We provide the first complete account and analysis of all landowners and ownership concentration in the entire state of Brandenburg (1,315,182 ha of agricultural land). The results form the basis for further research on the social, economic, and environmental implications of land ownership concentration. We revealed a high degree of land ownership fragmentation with more than 185,000 individual landowners, most of whom own only small parcels. Only a third of the land is owned by farmers, and absentee ownership accounts for a quarter of all agricultural land in Brandenburg. High fragmentation and a high proportion of leased land pose risks to Brandenburg farms in the form of high transaction costs. High levels of absentee ownership can be detrimental to rural regions because owners may have weak bonds with their land and because capital gains flow outside. The ownership concentration for the local land market in Brandenburg was low to moderate when evaluated with standard measures of market concentration, such as the concentration ratio 1 and 4 and the Herfindahl–Hirschman index. However, the Gini coefficient showed higher concentration rates, as the most prominent landowners own relatively more land than many smaller landowners.
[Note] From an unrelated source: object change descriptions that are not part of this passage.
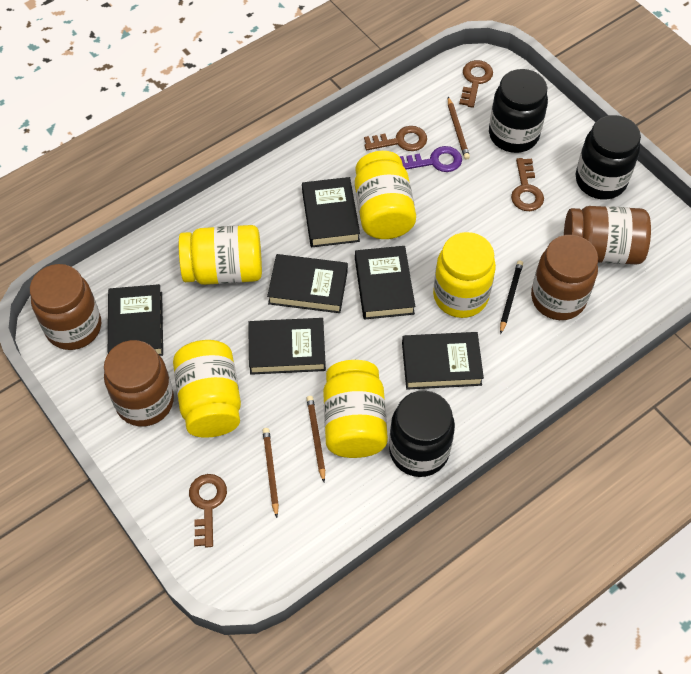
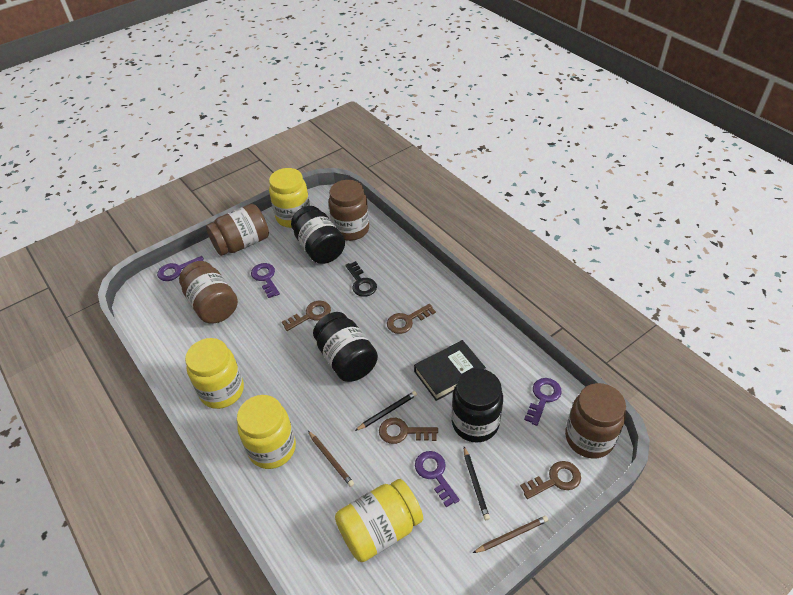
black book: 6 -> 1
black key: 0 -> 1
black pencil: 1 -> 2
brown pencil: 3 -> 2
purple key: 1 -> 4
yellow jar: 5 -> 4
We identified public institutions, agricultural company networks, and non-profit organisations among the largest owners. The company networks could be further classified into more extensive networks of successor companies of agricultural production cooperatives, company networks mainly taken over by West German farmers, and corporate networks where financial investors bought the major shares of agricultural enterprises.

Our findings help to reveal individual actors' behaviour on the land market. For example, our results show that large landowners are active across large areas and that significant land ownership only sometimes goes hand in hand with high local market concentration. This has implications for studies of market power about land market pricing, which often assume that large landowners can exert market power. Our results emphasise that it is essential to look beyond the size of landowners and that a closer look at local concentrations is necessary. In addition, our results show how historically evolved structures characterise today's land market and simultaneously create the conditions for new players in the land market. Both can be seen in the successor farms of the APCs, which are major players in the land market today but, at the same time, can represent a major entry point for new investors. In this way, we contribute to the understanding of rural developments.

Our analysis provides rare information on large-scale agricultural land ownership concentration. We have shown how institutional legacy, economic development, and land market regulations shaped contemporary ownership patterns. The results further reveal how land ownership patterns can deviate from land use patterns, with the latter much more consolidated in our study region. The resulting ownership patterns allow for analysing the drivers, causes, and consequences of land ownership concentration and provide essential entry points for designing land market regulations that aim to achieve land ownership patterns that balance economic, social, and environmental goals.